Har.It is a very curious process indeed. I shall almost scruple for the future to blacken a sheet of paper with a careless scrawl, now I know how much pains it costs to make it so white and beautiful.

Fa.It is true that there is hardly anything we use with so much waste and profusion as this manufacture: we should think ourselves confined in the use of it, if we might not tear, disperse, and destroy it in a thousand ways; so that it is really astonishing whence linen enough can be procured to answer so vast a demand. As to the coarse brown papers, of which an astonishing quantity is used by every shopkeeper in packages, &c., these are made chiefly of oakum, that is, old hempen ropes. A fine paper is made in China of silk.

Har.I have heard lately of woven paper; pray, what is that? they cannot weave paper, surely!

Fa.Your question is very natural. In order to answer it, I must desire you to take a sheet of common paper, and hold it up against the light. Do not you see marks in it?

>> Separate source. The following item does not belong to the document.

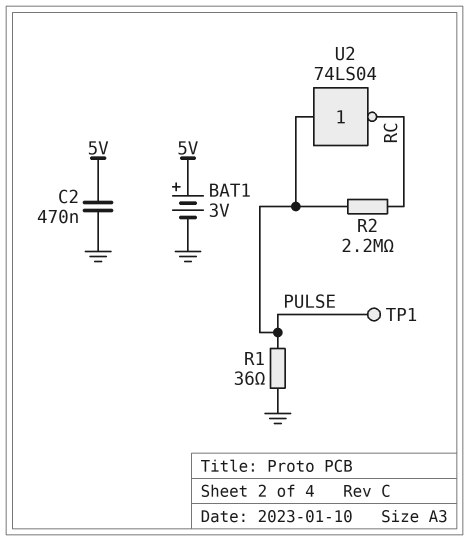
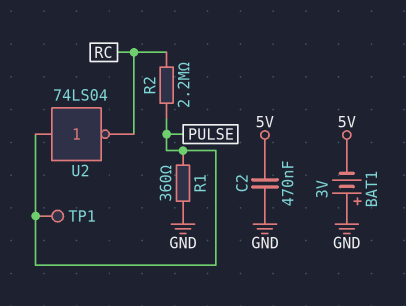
BAT1: 3V (plus 5V, minus GND) -> 3V (plus GND, minus 5V)
R1: 36 (GND, PULSE) -> 360 (GND, PULSE)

Har.I see a great many white lines running along lengthwise, likeribs, and smaller that cross them. I see, too, letters and the figure of a crown.

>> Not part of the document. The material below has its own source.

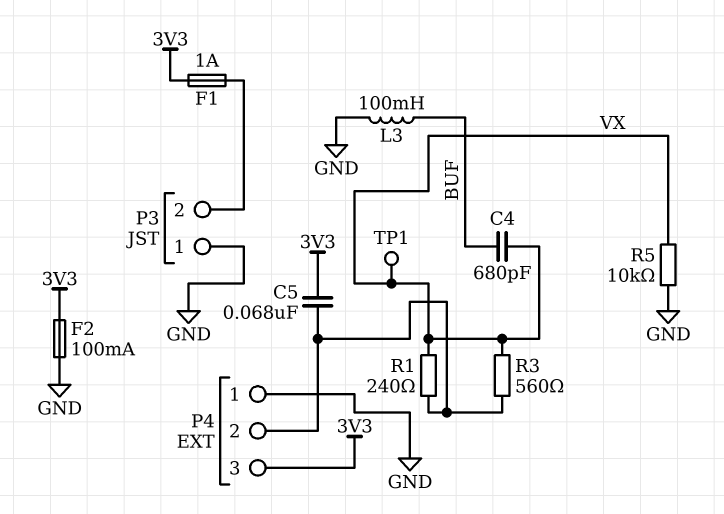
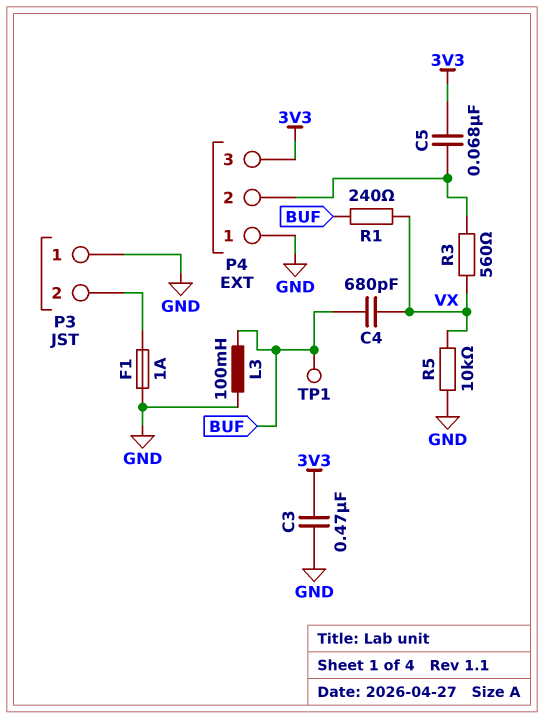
C3: none -> 470nF (3V3, GND)
F1: 1A (3V3, P3/2) -> 1A (GND, P3/2)
F2: 100mA (3V3, GND) -> none
R1: 240 (P4/2, VX) -> 240 (BUF, VX)
TP1: test point (VX) -> test point (BUF)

Fa.These are all the marks of the wires; the thickness of the wire prevents so much of the pulp lying upon the sheet in those places, consequently wherever the wires are the paper is thinner, and you see the light through more readily, which gives that appearance of white lines. The letters, too, are worked in the wire, and are the maker’s name. Now, to prevent these lines, which take off from the beauty of the paper, particularly of drawing-paper, there have been lately used moulds of brass wire, exceeding fine, of equal thickness, and woven or latticed one within another: the marks therefore of these are easily pressed out, so as to be hardly visible; if you look at this sheet you will see it is quite smooth.

Har.It is so.

Fa.I should mention to you, that there is a discovery very lately made, by which they can make paper equal to any in whiteness, of the coarsest brown rags, and even of died cotton; which they have till now been obliged to throw by for inferior purposes.

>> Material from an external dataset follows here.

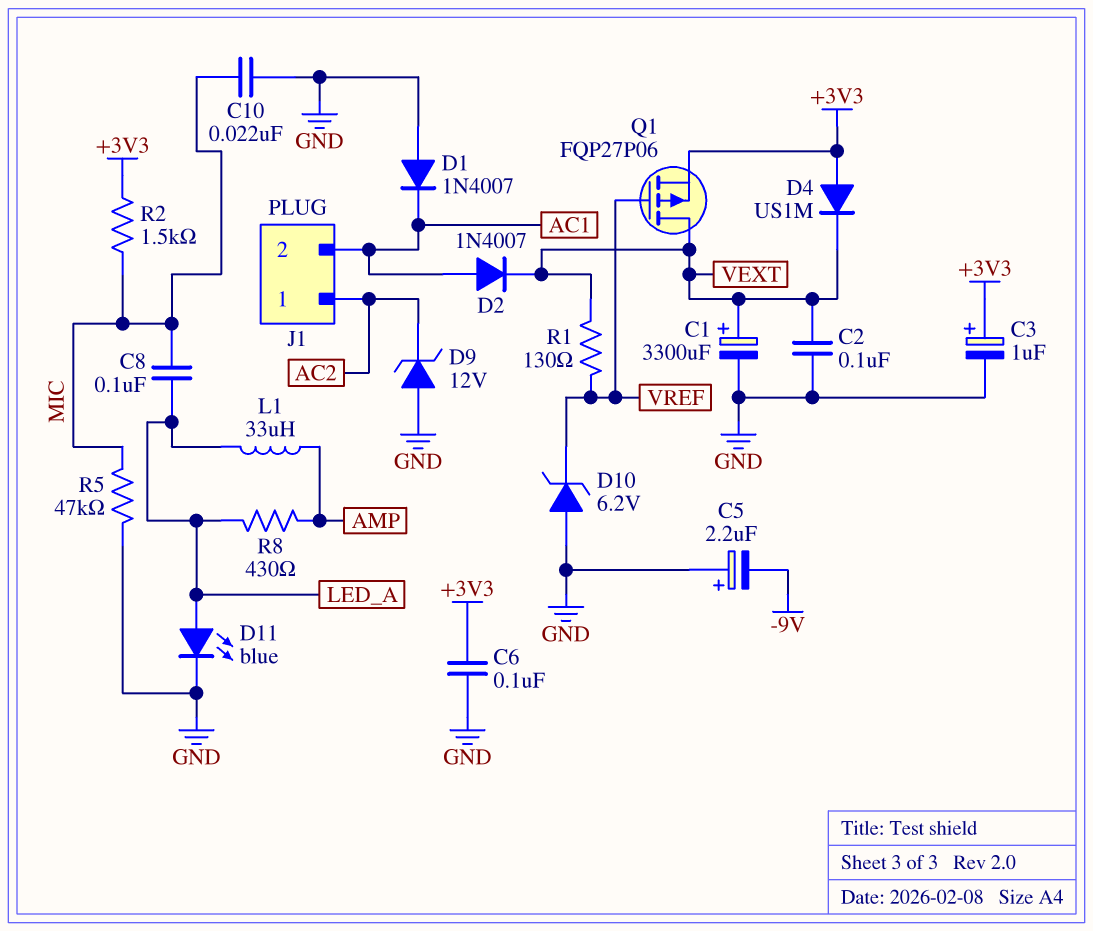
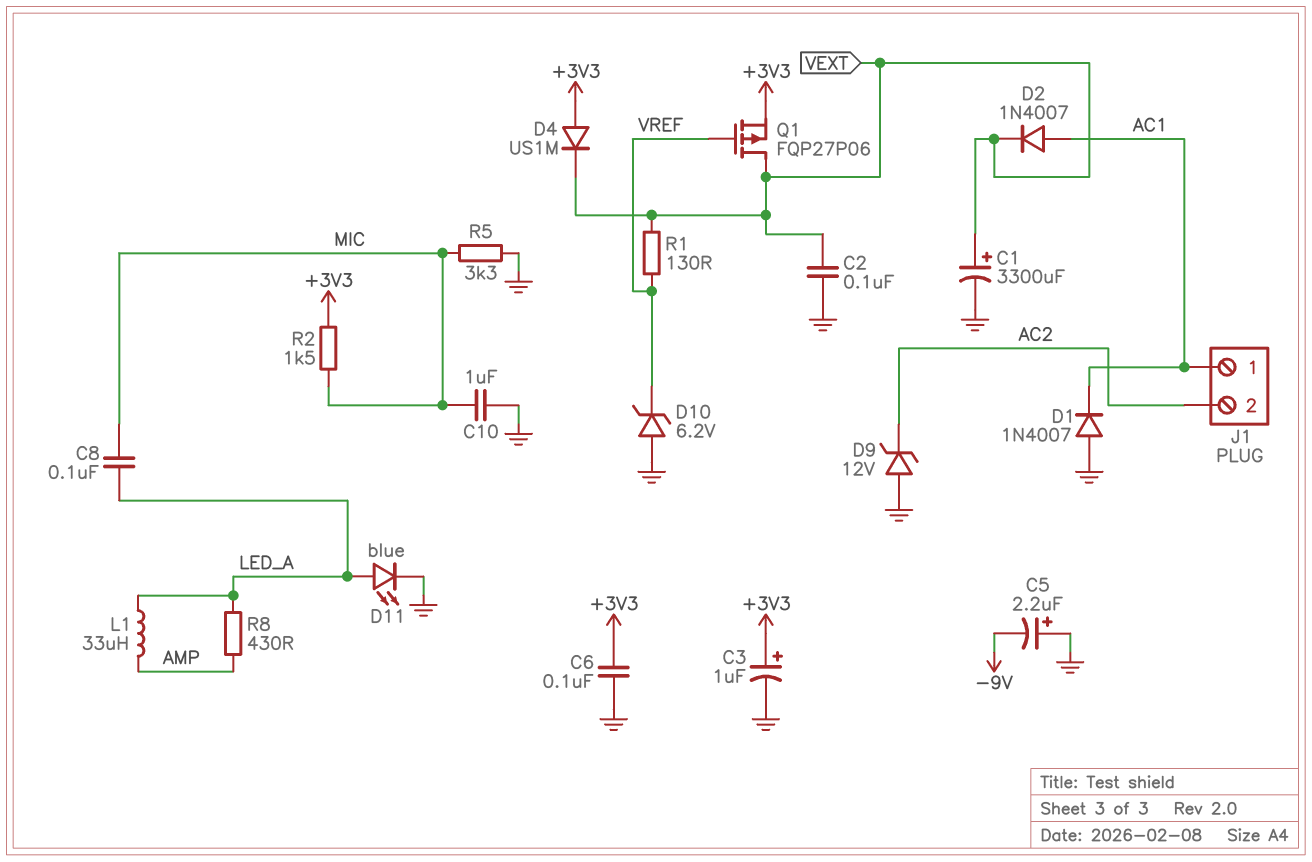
C10: 22nF (GND, MIC) -> 1uF (GND, MIC)
J1 pin 1: AC2 -> AC1
J1 pin 2: AC1 -> AC2
R5: 47k (GND, MIC) -> 3.3k (GND, MIC)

Har.That is like what you told me before of bleaching cloth in a few hours.

Fa.It is indeed founded upon the same discovery. The paper made of these brown rags is likewise more valuable, from being very tough and strong, almost like parchment.

Har.When was the making of paper found out?

Fa.It is a disputed point, but probably in the fourteenth century. The invention has been of almost equal consequence to literature with that of printing itself; and shows how the arts and sciences, like children of the same family, mutually assist and bring forward each other.